Playoffs wieder in Gefahr: Eislöwen verlieren gegen Crimmitschau

Die Eislöwen starten an diesem Wochenende durch. Foto: PR
Die Eislöwen haben auch das vierte Halbfinalspiel gegen Frankfurt verloren. Jetzt ist die Saison vorbei. // Foto: PR

Nach dem furiosen Sieg der Dresdner Eislöwen gegen Bayreuth am Freitag (5:4) musste die Truppe von Chefcoach Bradley Gratton am Sonntagabend einen Dämpfer wegstecken und verloren deutlich mit 1:6 (0:3; 0:1; 1:2) bei den Eispiraten Crimmitschau.

Rob Flick im Powerplay (2.), Adrian Grygiel (40.) und Christian Hilbrich (13.) erneut in Überzahl brachten den Gastgeber vor 3601 Zuschauern in Führung.

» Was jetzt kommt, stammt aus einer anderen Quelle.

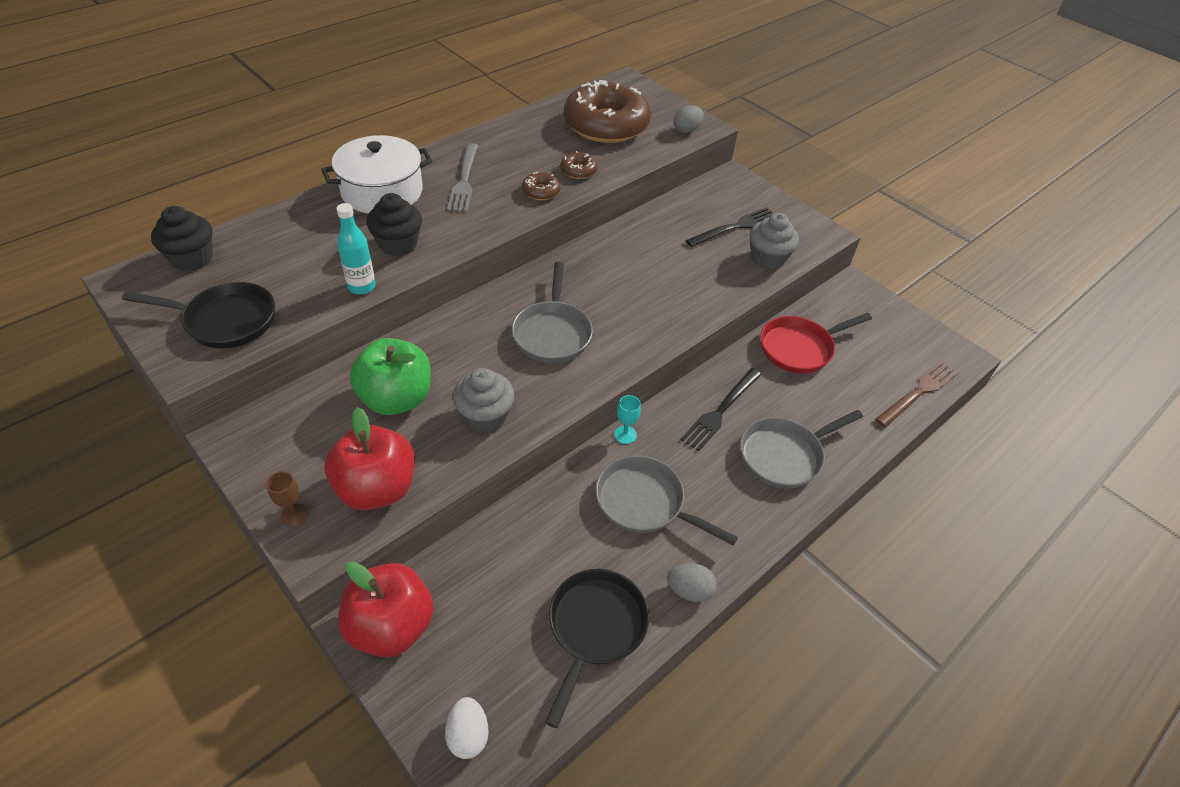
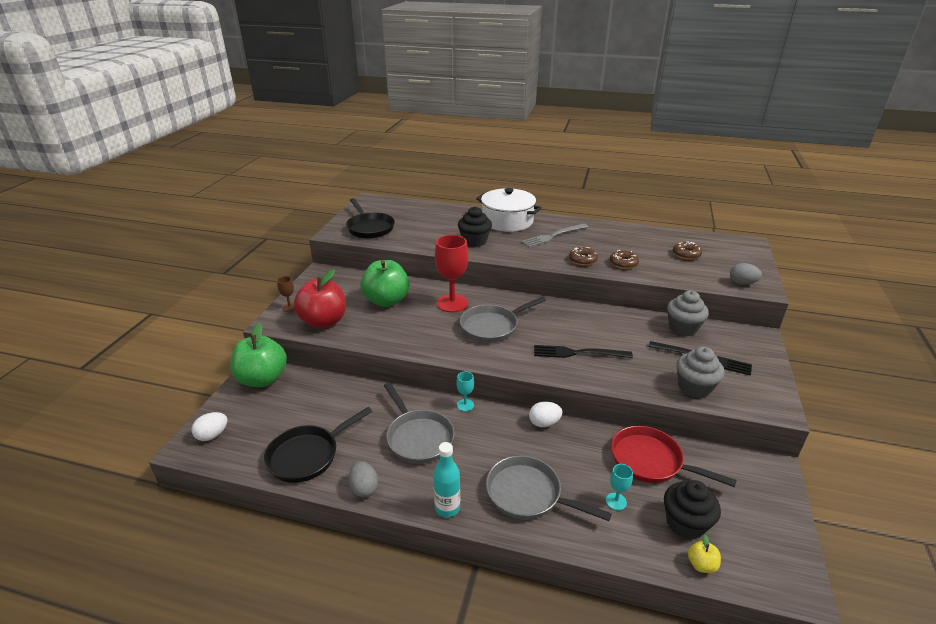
camera: 60 degrees right, 15 degrees down
(192, 258) = (398, 205): black cupcake -> black cupcake (685, 523)
(362, 287) = (431, 246): turquoise bottle -> turquoise bottle (447, 508)
(391, 626) = (262, 379): red apple -> green apple
(470, 341) = (452, 303): none -> red goblet
(485, 417) = (402, 332): grey cupcake -> grey cupcake (683, 328)
(595, 628) = (307, 455): black pan -> black pan turned 150 degrees clockwise
(606, 125) = (686, 254): brown donut -> brown donut, size x0.40
(645, 503) = (418, 437): grey pan -> grey pan turned 150 degrees clockwise
(701, 388) = (544, 423): none -> white egg
(720, 410) = (534, 441): black fork -> black fork (578, 353)
(829, 400) = (616, 501): none -> turquoise goblet
(919, 392) = (701, 565): brown fork -> yellow apple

Dominic Walsh baute diese im zweiten Abschnitt aus (46./PP.). Im Schlussdrittel waren Carl Hudson (41.) im Powerplay und erneut Hilbrich (56.) für die Eispiraten erfolgreich. Timo Walther gelang für Dresden nur der Anschlusstreffer (46./PP).  

Eislöwen-Cheftrainer Bradley Gratton: „Wir brauchen über das Spiel nicht viele Worte verlieren. Wir haben die Partie im Crimmitschauer Powerplay verloren. Wir hatten unsere Chancen, waren aber nicht hungrig genug. Im letzten Drittel haben wir einiges versucht. Es hat nicht funktioniert. Es ist eine Floskel, aber ja, wir müssen nach vorn schauen und nicht zurück. Freitag geht es weiter – und es wird nicht einfacher.“

Das nächste DEL2-Punktspiel bestreiten die Dresdner Eislöwen am Freitag, 15. Februar um 19.30 Uhr beim ESV Kaufbeuren.